24年版「安全な航空会社ランキング」が発表!「奇跡の生還」JALとアラスカ航空の順位は…

 事故率が極めて低いのは分っていても、起きれば大惨事!というイメージが強く、どうしても気になるのが飛行機の安全性だ。ましてや1月2日夕方6時に日本航空516便と海上保安庁の飛行機の衝突事故が起きたのだからなおさらだ。

 というタイミングの1月3日に発表されたのが、航空会社の安全性やサービス評価を行っている「エアライン・レイティングス」が毎年公表する「世界で最も安全な航空会社ランキング」だった。さてその結果は。
 
「日本航空(JAL)が20位にランクインし、全日本空輸(ANA)は7位で上位に入っています。前年もJALが19位、ANAが14位にランク入りしているので、この辺りが定位置といったところでしょうか。トップは、23年版でカンタス航空(オーストラリア)に1位の座を明け渡していたニュージーランド航空が首位に返り咲いています。また昨年まではトップ20社までの発表でしたが、同じような水準でひしめていているということで、今年は25社になったそうです」(旅行ライター)

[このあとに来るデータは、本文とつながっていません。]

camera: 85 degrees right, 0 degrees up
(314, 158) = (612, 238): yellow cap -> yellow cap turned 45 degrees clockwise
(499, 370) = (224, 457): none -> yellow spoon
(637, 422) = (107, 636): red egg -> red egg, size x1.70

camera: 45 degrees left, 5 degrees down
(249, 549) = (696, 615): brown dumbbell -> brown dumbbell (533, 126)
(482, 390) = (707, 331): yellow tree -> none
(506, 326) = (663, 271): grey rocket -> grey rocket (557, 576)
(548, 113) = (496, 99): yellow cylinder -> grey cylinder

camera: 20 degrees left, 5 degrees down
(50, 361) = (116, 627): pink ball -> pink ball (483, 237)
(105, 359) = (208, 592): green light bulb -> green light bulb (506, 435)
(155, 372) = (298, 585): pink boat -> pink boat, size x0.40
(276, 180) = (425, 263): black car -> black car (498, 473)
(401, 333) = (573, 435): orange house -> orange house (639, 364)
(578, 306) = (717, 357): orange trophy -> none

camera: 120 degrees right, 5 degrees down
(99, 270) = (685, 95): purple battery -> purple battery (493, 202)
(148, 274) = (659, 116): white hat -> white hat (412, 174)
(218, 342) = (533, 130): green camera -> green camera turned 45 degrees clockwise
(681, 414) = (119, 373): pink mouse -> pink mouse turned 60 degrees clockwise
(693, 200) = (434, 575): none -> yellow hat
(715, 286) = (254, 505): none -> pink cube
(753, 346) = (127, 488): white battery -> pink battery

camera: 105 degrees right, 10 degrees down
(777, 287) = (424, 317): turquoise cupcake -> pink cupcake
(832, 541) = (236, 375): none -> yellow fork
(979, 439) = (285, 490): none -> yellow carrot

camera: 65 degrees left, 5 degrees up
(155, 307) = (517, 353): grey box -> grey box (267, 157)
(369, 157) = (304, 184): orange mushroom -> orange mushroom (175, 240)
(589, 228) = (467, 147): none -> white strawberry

 ランキングの対象は世界385の航空会社で、評価基準としては過去5年の重大事故、過去2年のインシデント、国際機関や国の航空当局・政府の監査、機材の年齢、財務状況などがある。さすがにJALの事故の翌日の発表なので、このときの対応がどう評価されたかは、来年のランキングに反映されるのだろう。

 また1月5日には、アラスカ航空の航空機が米オレゴン州の空港を離陸後に窓などが吹っ飛び、機体側面に冷蔵庫ほどの大きさの穴が開いたため緊急着陸するというアクシデントが起こった。JALの事故と同じく搭乗者に死者や重傷者が出なかったので、世界のメディアはごぞって「2つの奇跡」と伝えたが、そのアラスカ航空も10位にランクイン。計らずもランキングの正しさを証明したかっこうになっている。

「アラスカ航空の事故では、事故原因の調査が行われていますが、機体を製造したボーイング社の最高経営責任者が自らの『過ち』について認め、アメリカの航空当局はアラスカ航空の対応を評価しています」(同)

 アラスカ航空は00年に乗客乗員88名が亡くなる大きな墜落事故を起こしているが、原因として収益力の低下からメンテナンスが疎かになっていたことが指摘された過去がある。JALも今回の事故対応には、85年の御巣鷹山の事故の教訓が生かされていたことが評価されているが、『安全基準は先人の血で書かれている』と言われるのは、どのケースにも当てはまるのかもしれない。